Por sinal, esse desrespeito à própria legislação de exceção criada pela ditadura é um dos fatores que torna absurdo sustentar que tínhamos um "estado de direito" nessa época.
No trabalho de 2009, escrevi isto:
[...] boa parte das medidas repressivas não se coadunava nem mesmo com a própria legislação da ditadura, a começar pela Carta de 1969 e o próprio Ato Institucional n° 5, o qual suspendia os direitos políticos e o habeas corpus em casos de crimes políticos, contra a segurança nacional, a ordem econômica e social e a economia popular, mas não autorizava os desaparecimentos forçados, as medidas de tortura e as execuções extra-judiciais, que eram inconstitucionais mesmo para os padrões da ordem jurídica ditatorial.
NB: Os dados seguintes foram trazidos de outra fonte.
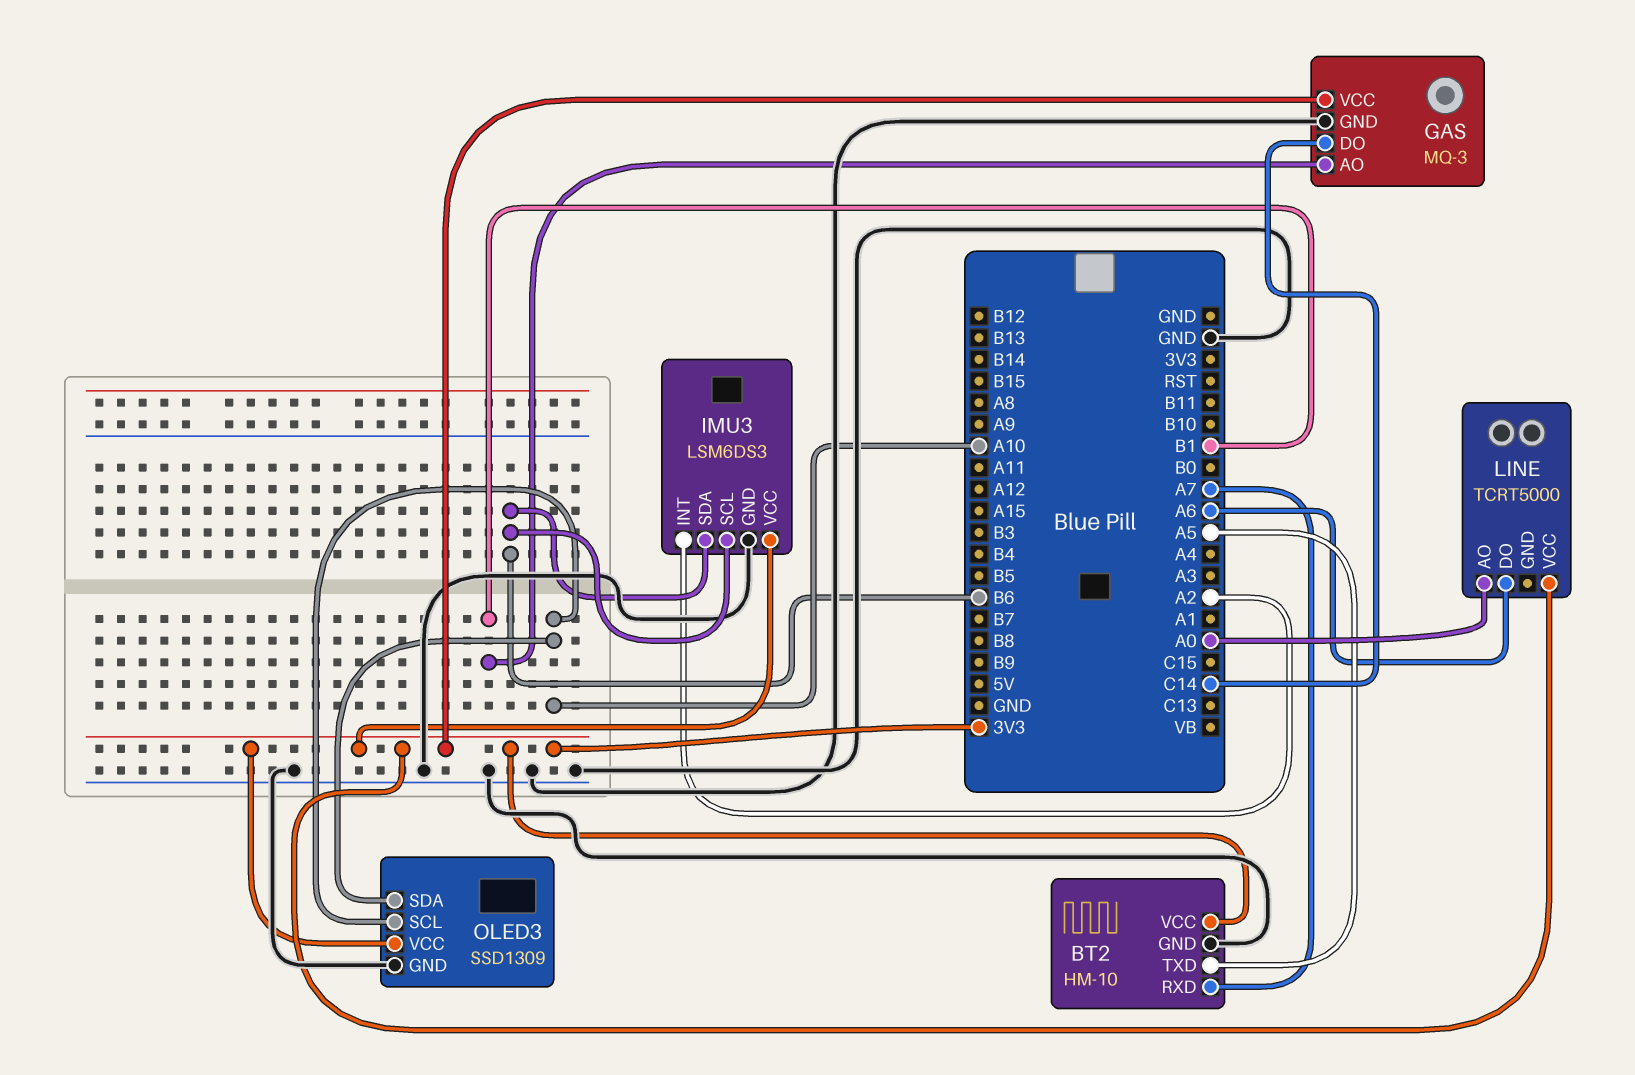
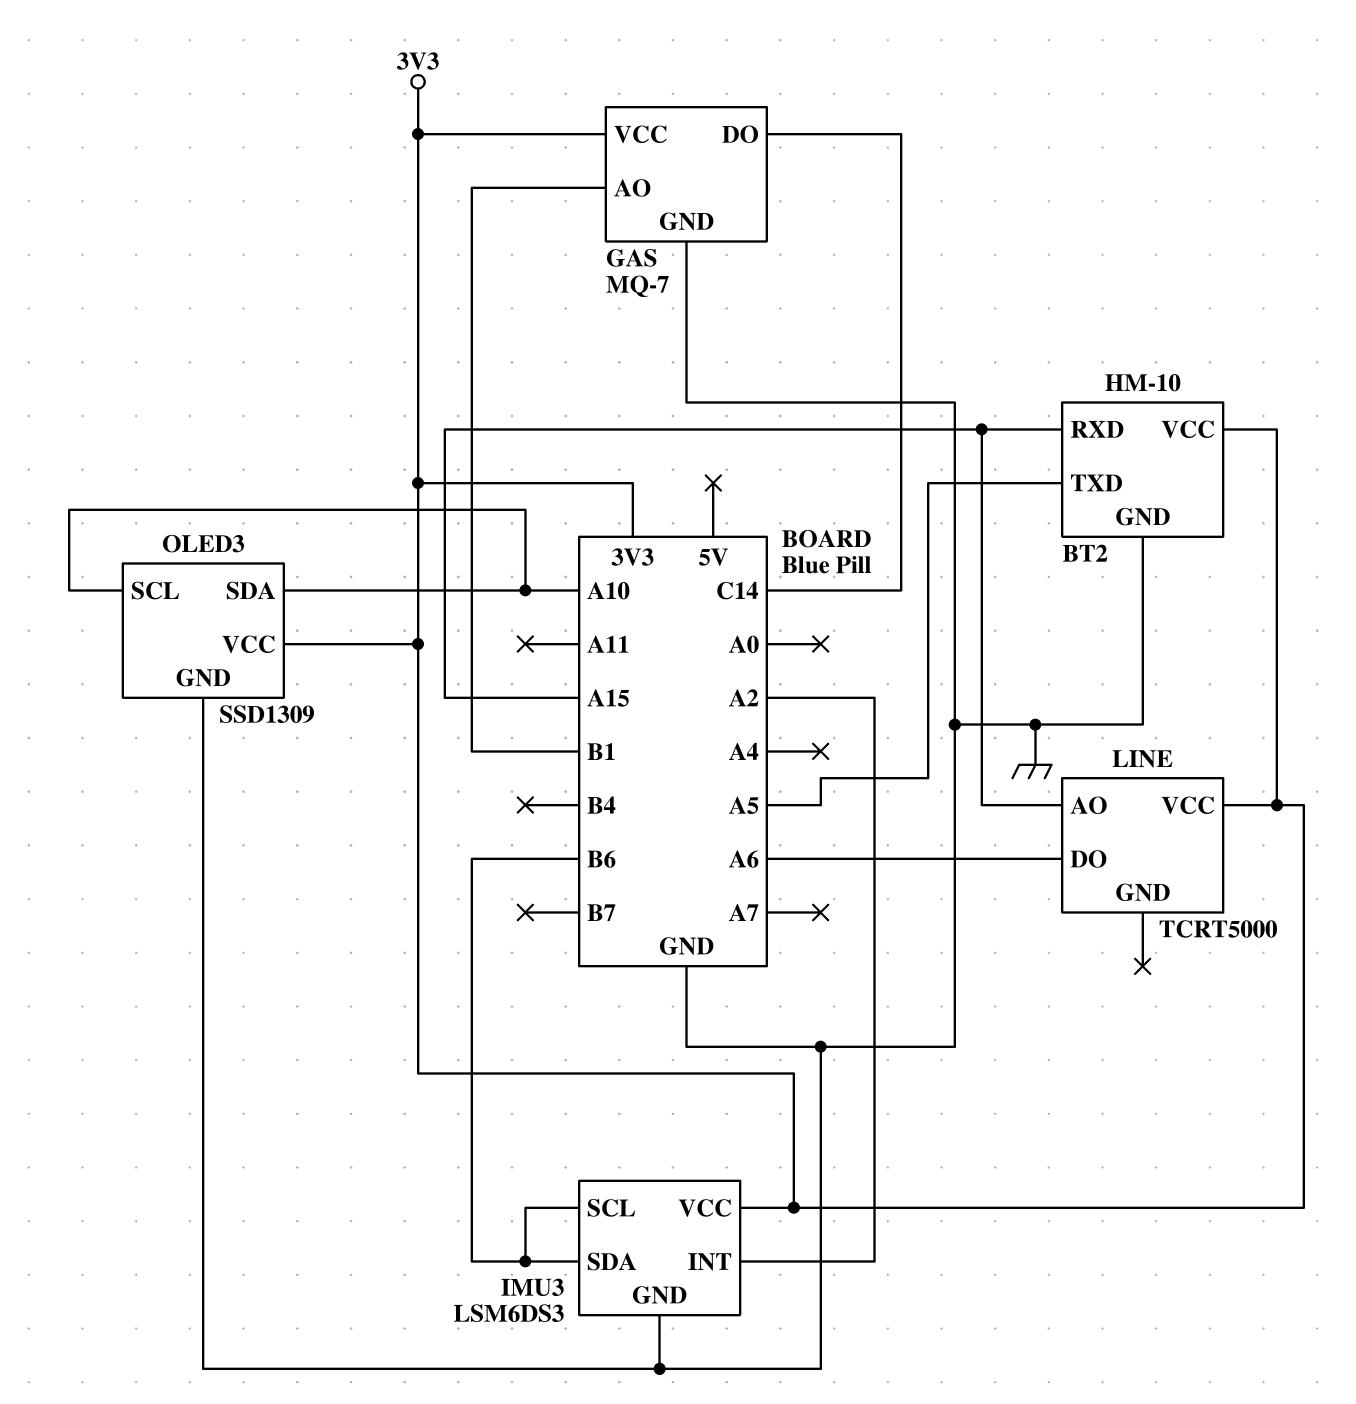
BT2 pin RXD: A7 -> A15
GAS: MQ-3 -> MQ-7
LINE pin AO: A0 -> A15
Indubitavelmente, tais medidas contribuíram para alimentar a “cultura quase cínica em relação às leis” no Brasil. Como afirmava Seabra Fagundes, a própria ordem jurídica ditatorial, “ainda no seu mais drástico documento” (o AI-5), “desautoriza exorbitar da noção de segurança nacional para ferir, em nome desta, os direitos humanos” (1975, p. 12). Vivia-se, pois, segundo Goffredo da Silva Telles Jr., em um “regime de ilegalidade institucionalizada” (TELLES JR., 1983, p. 243).
Todavia, o papel do direito na institucionalização do regime não pode ser negado, porquanto o governo federal queria manter uma aparência democrática, seja sob o manto de uma “democracia forte”, ou “autoritária”, ou, na expressão de Miguel Reale sobre o governo Médici, uma “democracia social” (FERNANDES, 2006, p. 246). A formalização jurídica era necessária para tanto; ademais, havia entre os militares brasileiros o que pode ser chamado, na expressão de José Murilo de Carvalho, de “legalismo inercial das Forças Armadas” (CARVALHO, 2005, p. 121).
O trabalho inteiro, que faz referência a alguns documentos da polícia política, consultados no acervo do DEOPS/SP, pode ser lido aqui.
A presidenta Dilma Rousseff terá várias tarefas a cumprir no tocante aos desaparecidos: cumprir a sentença da Corte Interamericana é uma delas. Afinar o governo no tocante à questão é outra. Ainda é de esperar que ela não governe como Lula, que, com seu gênio político peculiar, usou as divisões do próprio governo para administrar a manutenção da impunidade.